Despite Israel’s nearly universal adult vaccine coverage—and the impending rollout of a FOURTH dose of the Pfizer vaccine—cases are still spiking.
In England, vaccinated adults under 60 have been dying at TWICE the rate as unvaccinated adults.
Some may question the evidence I’ve outlined above, as it contradicts the persistent claims (really the narratives) of Anthony Fauci, the CDC, and others. But I would ask those who would tend to believe the prevailing narratives to carefully review the facts and data before dismissing these articles as conspiracy theories or misinformation. As I’ve explained elsewhere, many of the institutions (public health agencies, papers of record, etc.) we have traditionally trusted have not been forthcoming about the overwhelming evidence that contradicts accepted covid narratives (not just on vaccines, but on masks, lockdowns, and more). And these institutions have not simply failed to acknowledge evidence that contradicts the narrative; they have often actively suppressed such information and have even demonized those who question the official narrative on covid. Because these institutions have proven unreliable (if not completely untrustworthy), we do well to consider ALL the evidence, not just the evidence that has been approved by those in power.
Concluding Thoughts
If it is true, as the evidence clearly shows, that the vaccines do not stop the spread of covid-19, there is no legitimate ethical argument to be made that getting vaccinated protects our neighbors from infection. The only potential argument that could be made is that if the vaccines generally prevent serious illness and death (a big “if” when one considers the additional evidence above), then vaccination would presumably lessen the burden on hospital systems and preserve resources for others. But this premise is also questionable, as many who have been vaccinated still become seriously ill, and many of these tragically die. But even assuming the vaccine does prohibit severe illness and death in the majority of those who are vaccinated, in light of the fact that those who are vaccinated are still spreading the virus and may be driving the emergence of new variants, the net benefit to overcrowding in hospitals is marginal at best. What’s more, the continued use of leaky vaccines is arguably making things worse, as the use of such vaccines could actually perpetuate the spread instead of bringing about herd immunity.
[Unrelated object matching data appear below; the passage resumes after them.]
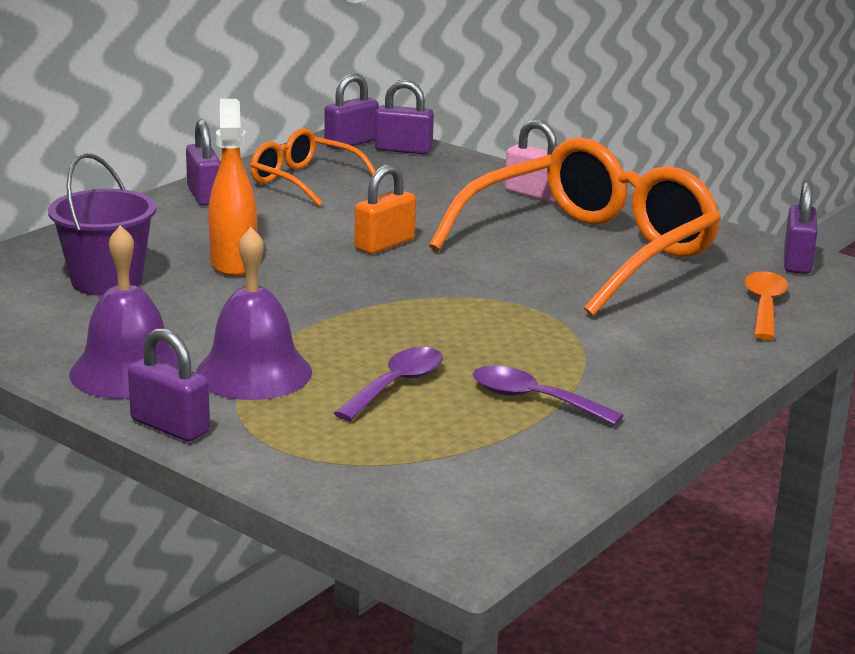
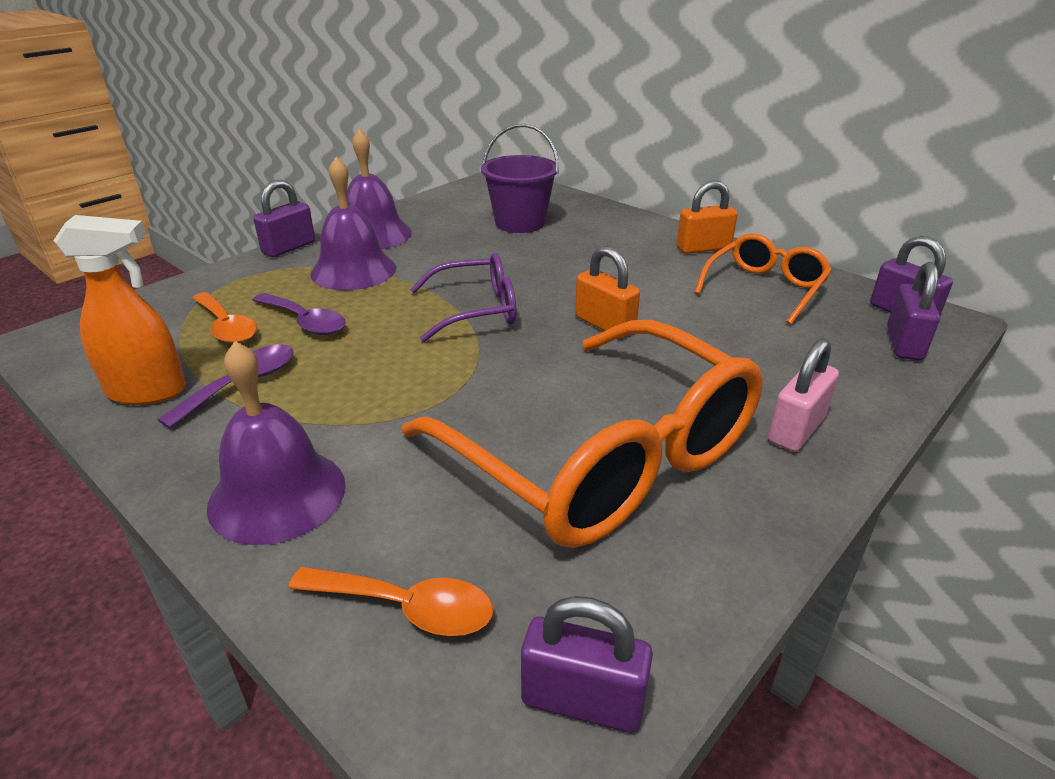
camera: 95 degrees right, 10 degrees up
(204, 196) = (703, 248): purple padlock -> orange padlock
(234, 263) = (554, 261): orange spray bottle -> orange spray bottle (148, 391)
(359, 299) = (476, 310): none -> purple glasses
(415, 430) = (226, 327): none -> orange spoon
(684, 359) = (277, 494): none -> purple bell

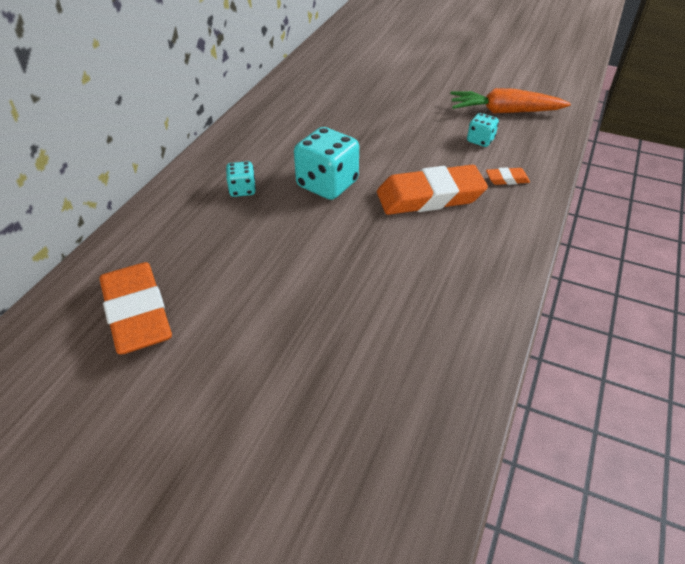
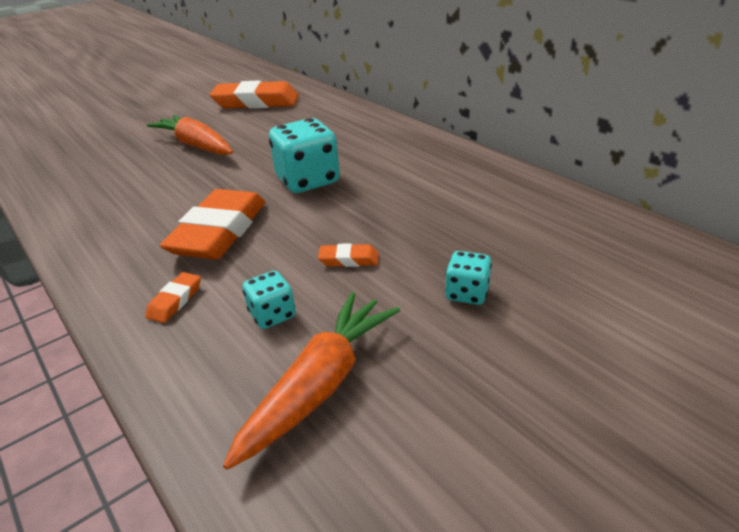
camera: 120 degrees right, 10 degrees down
(242, 190) = (344, 143): turquoise dice -> turquoise dice (467, 293)
(296, 298) = (196, 146): none -> orange carrot
(412, 132) = (349, 259): none -> orange eraser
For my part, since the evidence shows that the vaccine in no way stops or even slows the spread of the virus, I believe there is no reason on the basis of loving one’s neighbor for me to take the shot. Moreover, since the evidence shows the vaccines may actually be contributing to the spread of covid as well as the rise of new variants, higher vaccination rates will have the opposite effect of bringing about herd immunity and will thus prolong the pandemic (as incredible as that still sounds). Consequently, it would seem that choosing not to be vaccinated might be better for those around me and that contracting the virus and gaining natural immunity would be a better way to love my neighbor (I made a similar argument toward the end of this article from July 2020).
Despite my own personal convictions (and as I wrote in my other two articles), I am in no way trying to constrain the consciences of others. I would never, ever claim that the only way to love one’s neighbor is to forgo these vaccines. Rather, I am simply trying to show that those who choose not to be vaccinated out of a genuine concern that the vaccines could be contributing to the spread are not conspiracy theorists, and they are not relying on “misinformation”; to the contrary, there is a great deal of evidence on which their decisions are based. Moreover, there is not only a great deal of evidence that the vaccines are contributing to the spread of covid; there is also evidence that the vaccines are harmful in many other ways. These additional harms are yet one more reason I cannot in good conscience take any of the available covid vaccines. I will aim to explain these other harms more in the coming days.